The buyer and seller should also append their signatures agreeing to the terms of the commercial real estate sales agreement.
How to Fill a Commercial Property Real Estate Contract
Just like other agreements, filling a commercial property purchase agreement requires a lot of effort. You must familiarize yourself with the terms used in real estate and sign a contract to avoid future legal complications. Once you have downloaded the commercial real estate from here. You can follow the steps given below to conclude a commercial real estate purchase and sales agreement:
- The first step is to write down your offer price.
- Fill out the commercial real estate purchase agreement.

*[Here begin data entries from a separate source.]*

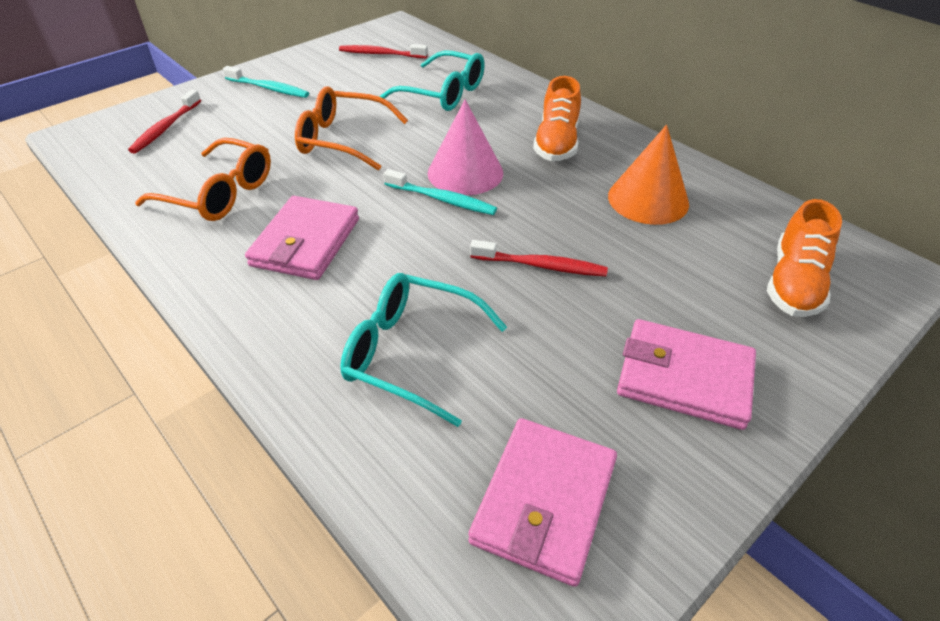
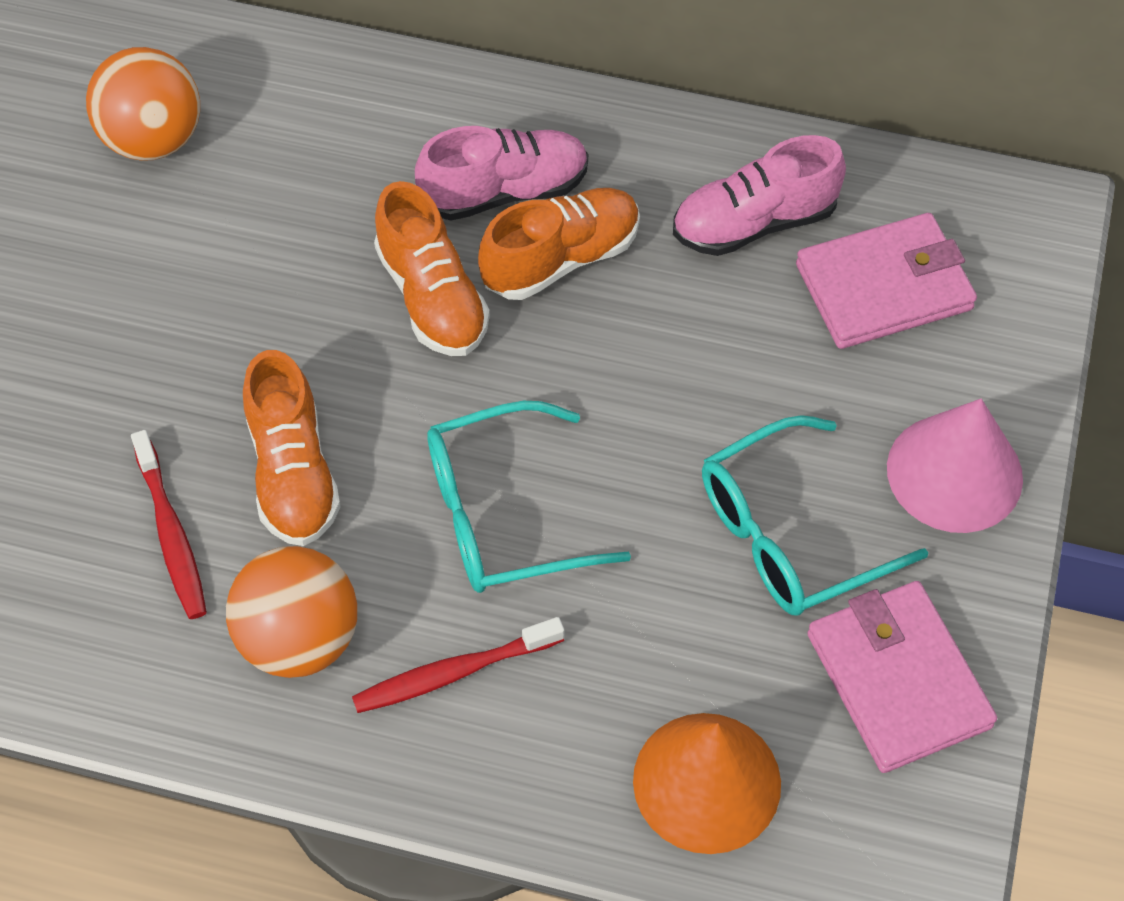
orange ball: 0 -> 2
orange glasses: 2 -> 0
orange shoe: 2 -> 3
pink shoe: 0 -> 2
pink wallet: 3 -> 2
red toothbrush: 3 -> 2
turquoise toothbrush: 2 -> 0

- Explain the terms and conditions.
- If there are any buyer contingencies, list them.
- Check if there are any repairs to be done by the seller.
- Lay down the final price mechanism for revocation and addendum.
- Discuss any other terms and conditions put forward by either party.
- Both parties put their signatures.
- Execute the contract.
Besides the property, each buyer and seller is unique. You, therefore, need to be careful while completing a commercial real estate contract and only put your signature when you are satisfied. By understanding the above information and terms, you’ll have an advantage at the negotiating table.